La familia Báthory estaba compuesta con fervientes compradores y vendedores, ellos eran los amos del mercado, en especial Imara, la hija mayor de la familia, la de belleza sepulcral. A ella le gustaba comprar hermosas muchachitas para degollarlas, tor­turarlas, y bañarse en su sangre.

Pocos humanos sabían de estos horrores, y a los proveedores poco les importaba, ella pagaba con monedas de oro macizo. Sin embargo, otra cosa que le encantaba comprar, eran niños varones, ella los adquiría desde muy pequeños para "moldearlos a su antojo", así algún día pasarían a ser parte de su harem, hasta que se cansara de ellos, por supuesto.

Fue un día gris en la ciudad, que Imara recibió la noticia de que un barco, en Francia, había sido tomado por piratas. Ahora, algunas mercancías, lograban llegar por las rutas hasta su tierra. No tenían mujeres, pero sí muchos niños. Imara saltaba de la alegría. El pequeño Víctor, quien había sido su máxima joya en un momento, comenzaba a perder el encanto.

Decenas de críos hacinados y harapientos, lastimados y su­cios, esperaban en una jaula cual cerdos. Algunos, los más pe­queños, lloraban; otros, esperaban su fatal destino con tranquili­dad.

Imara miraba la jaula con frenesí, su locura no tenía límites, se regodeaba con esa lamentable escena.

—¡Por Lucifer! —dijo tomándose el corazón, como si hu­biese visto la obra más magnánima de la historia—. Son hermo­sos, y más lo serán de adultos. Lo sé. Los quiero. Deben ser míos.
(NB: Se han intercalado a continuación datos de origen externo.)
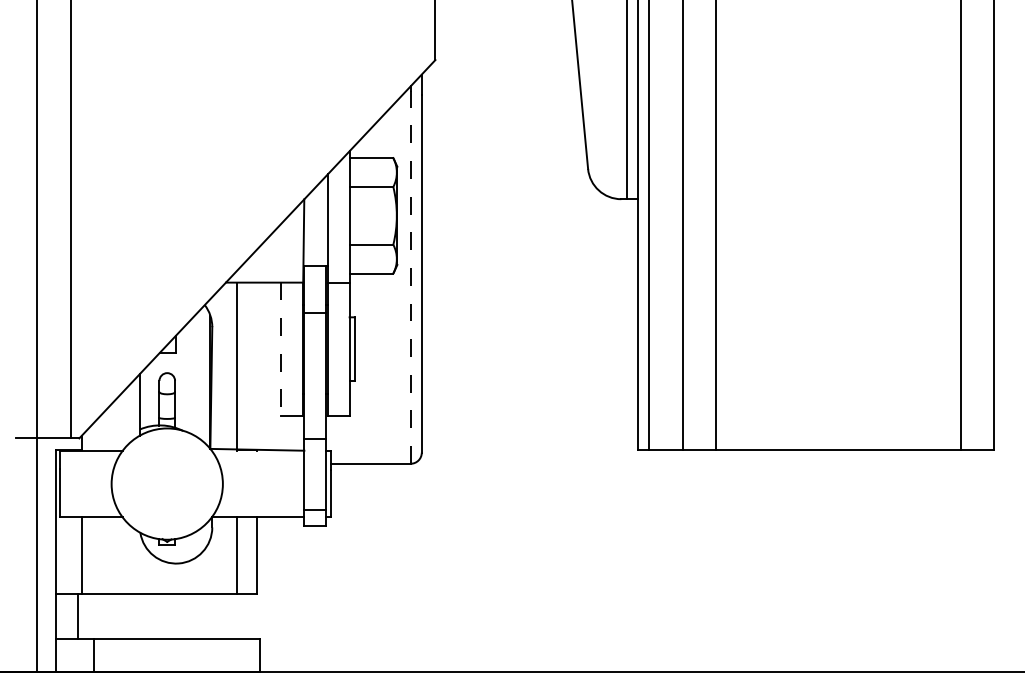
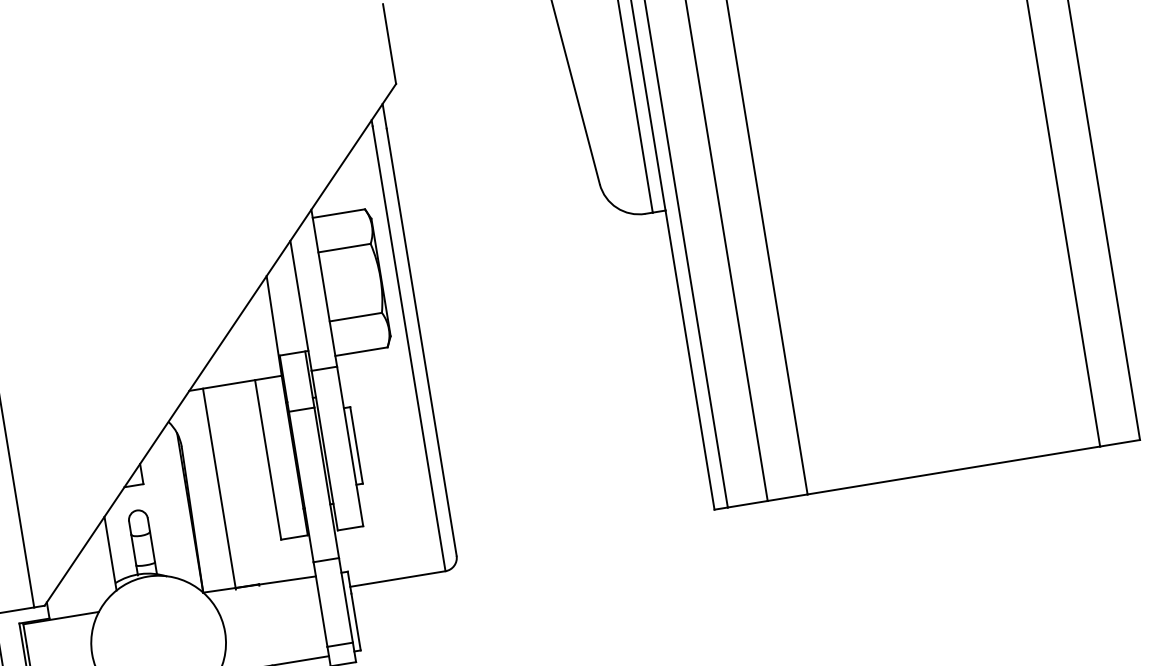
line: (410, 277) -> (408, 348), dashed -> solid
line: (280, 349) -> (267, 460), dashed -> solid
Imara se deleitaba en profundidad, relamía sus labios carmesí, sus pupilas centellaban, sus manos blancas se movían de manera errática, meditando decenas de perversidades.

Ella había puesto sus ojos en dos niños de no más de seis años. Uno, tenía la piel sonrosada, y los labios de fresa, su cabe­llo era rubio, casi blanco, y sus ojos tan celestes, parecían invisi­bles, era un pequeño ángel. El otro, era pálido, de cabello tan negro como el carbón, y unos ojos grises, afilados como los de un gato, su belleza singular era intrigante.

—El rubio se llama Evans, viene de una embarcación de Sue­cia —dijo el vendedor, un gordo grotesco y nauseabundo—. Di­cen que es hijo de un príncipe, su cabeza tiene un alto precio. El moreno, se llama Azazel, es el hijo de una prostituta francesa, una tal Brigitte Delacroix, y un diplomático inglés. Al parecer un romance prohibido, así que también vale un dineral.

—Evans, Azazel, qué hermosos nombres. —Imara se regocijaba , entregando una gran cantidad de monedas al vendedor.

Los pequeños, fueron encerrados en una jaula más pequeña, y colocados en la carreta junto al equipaje. Los niños no hablaron, no se quejaron, ni siquiera se entendían entre ellos. El viaje fue largo, pero luego de unas cuantas horas, el castillo principal de los Báthory los recibía con las puertas abiertas.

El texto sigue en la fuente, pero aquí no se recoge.